Set up your domain ID and other configuration parameters.

In [None]:
# Configuration
DOMAIN_ID = "your-domain-guid-here"  # Replace with your governance domain ID
PURVIEW_ACCOUNT = os.getenv("PURVIEW_ACCOUNT_NAME", "your-purview-account")

# Verify configuration
print(f"Purview Account: {PURVIEW_ACCOUNT}")
print(f"Domain ID: {DOMAIN_ID}")
print("\n⚠️  Make sure to replace 'your-domain-guid-here' with your actual domain GUID")

## Step 2: Create Root Term

First, we'll create a root-level term that will serve as the parent for other terms.

In [None]:
# Create root term - Data Quality Framework
root_term_command = [
    "pvw", "uc", "term", "create",
    "--name", "Data Quality Framework",
    "--description", "Comprehensive framework for measuring data quality across all dimensions",
    "--domain-id", DOMAIN_ID,
    "--status", "Published",
    "--acronym", "DQF"
]

print("Creating root term: Data Quality Framework...")
root_result = run_pvw_command(root_term_command)

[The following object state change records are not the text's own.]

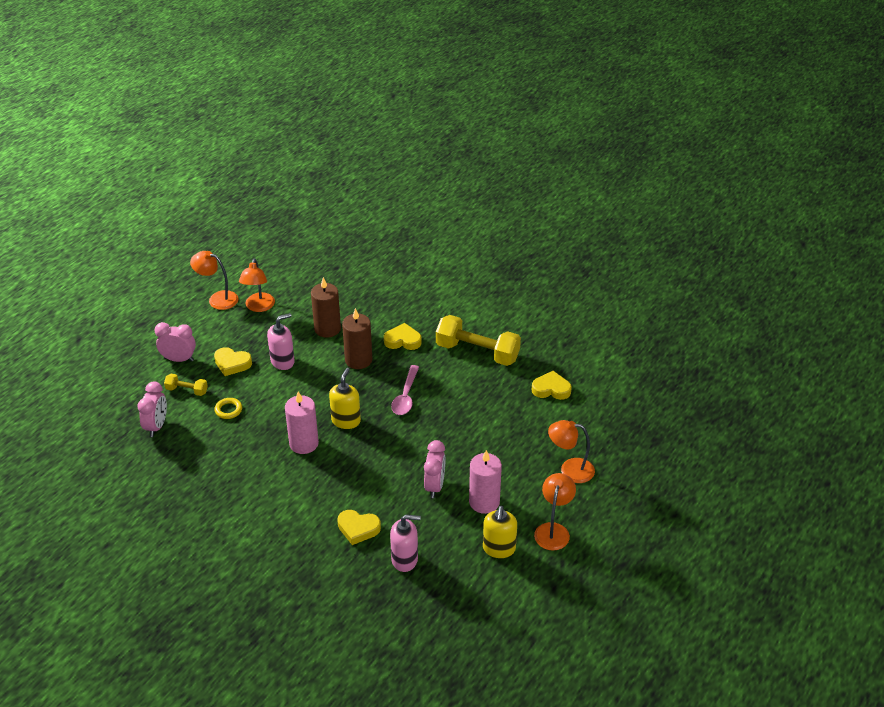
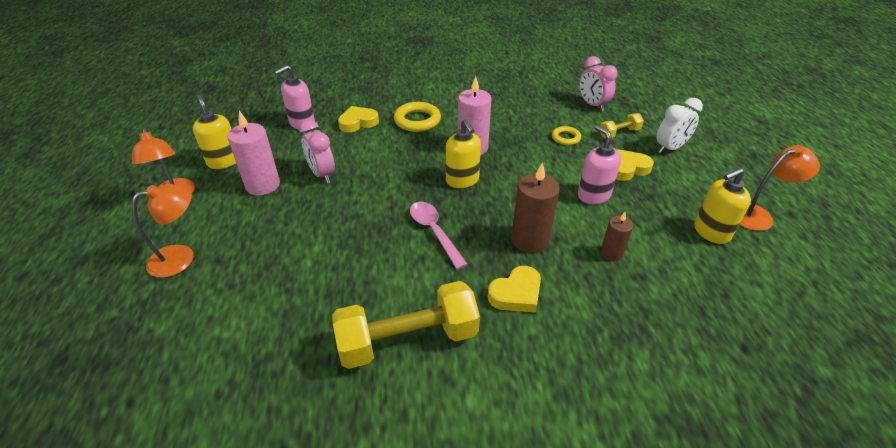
camera: 140 degrees right, 0 degrees up
(179, 359) = (670, 148): pink clock -> white clock
(259, 307) = (711, 232): orange lamp -> yellow soap dispenser
(282, 361) = (593, 195): pink soap dispenser -> pink soap dispenser turned 135 degrees clockwise
(309, 499) = (417, 120): none -> yellow ring
(327, 329) = (611, 253): brown candle -> brown candle, size x0.58
(551, 389) = (260, 347): yellow heart -> none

if "error" not in root_result:
    ROOT_TERM_ID = root_result.get("id") or root_result.get("guid")
    print(f"✅ Root term created successfully!")
    print(f"   Term ID: {ROOT_TERM_ID}")
    print(f"   Name: {root_result.get('name')}")
else:
    print(f"❌ Error creating root term: {root_result.get('error')}")
    ROOT_TERM_ID = None

## Step 3: Create Child Terms (Level 1)

Now we'll create first-level child terms under the root term.

In [None]:
# Create child terms representing data quality dimensions
if ROOT_TERM_ID:
    dimensions = [
        {
            "name": "Accuracy",
            "description": "Measures the degree to which data correctly represents the real-world entity or event",
            "acronym": "ACC"
        },
        {
            "name": "Completeness",
            "description": "Measures whether all required data is present",
            "acronym": "COMP"
        },
        {
            "name": "Consistency",
            "description": "Measures whether data is uniform across all systems and over time",
            "acronym": "CONS"
        },
        {
            "name": "Timeliness",
            "description": "Measures whether data is available when needed",
            "acronym": "TIME"
        }
    ]
    
    dimension_ids = {}
    
    for dim in dimensions:
        print(f"\nCreating dimension: {dim['name']}...")
        
        child_command = [
            "pvw", "uc", "term", "create",
            "--name", dim['name'],
            "--description", dim['description'],
            "--domain-id", DOMAIN_ID,
            "--parent-id", ROOT_TERM_ID,  # ← Setting parent relationship
            "--status", "Published",
            "--acronym", dim['acronym']
        ]
        
        result = run_pvw_command(child_command)
        
        if "error" not in result:
            term_id = result.get("id") or result.get("guid")
            dimension_ids[dim['name']] = term_id
            print(f"✅ Created: {dim['name']} (ID: {term_id})")
        else:
            print(f"❌ Error: {result.get('error')}")
    
    print(f"\n📊 Created {len(dimension_ids)} dimension terms")
else:
    print("⚠️  Skipping child term creation - root term not created")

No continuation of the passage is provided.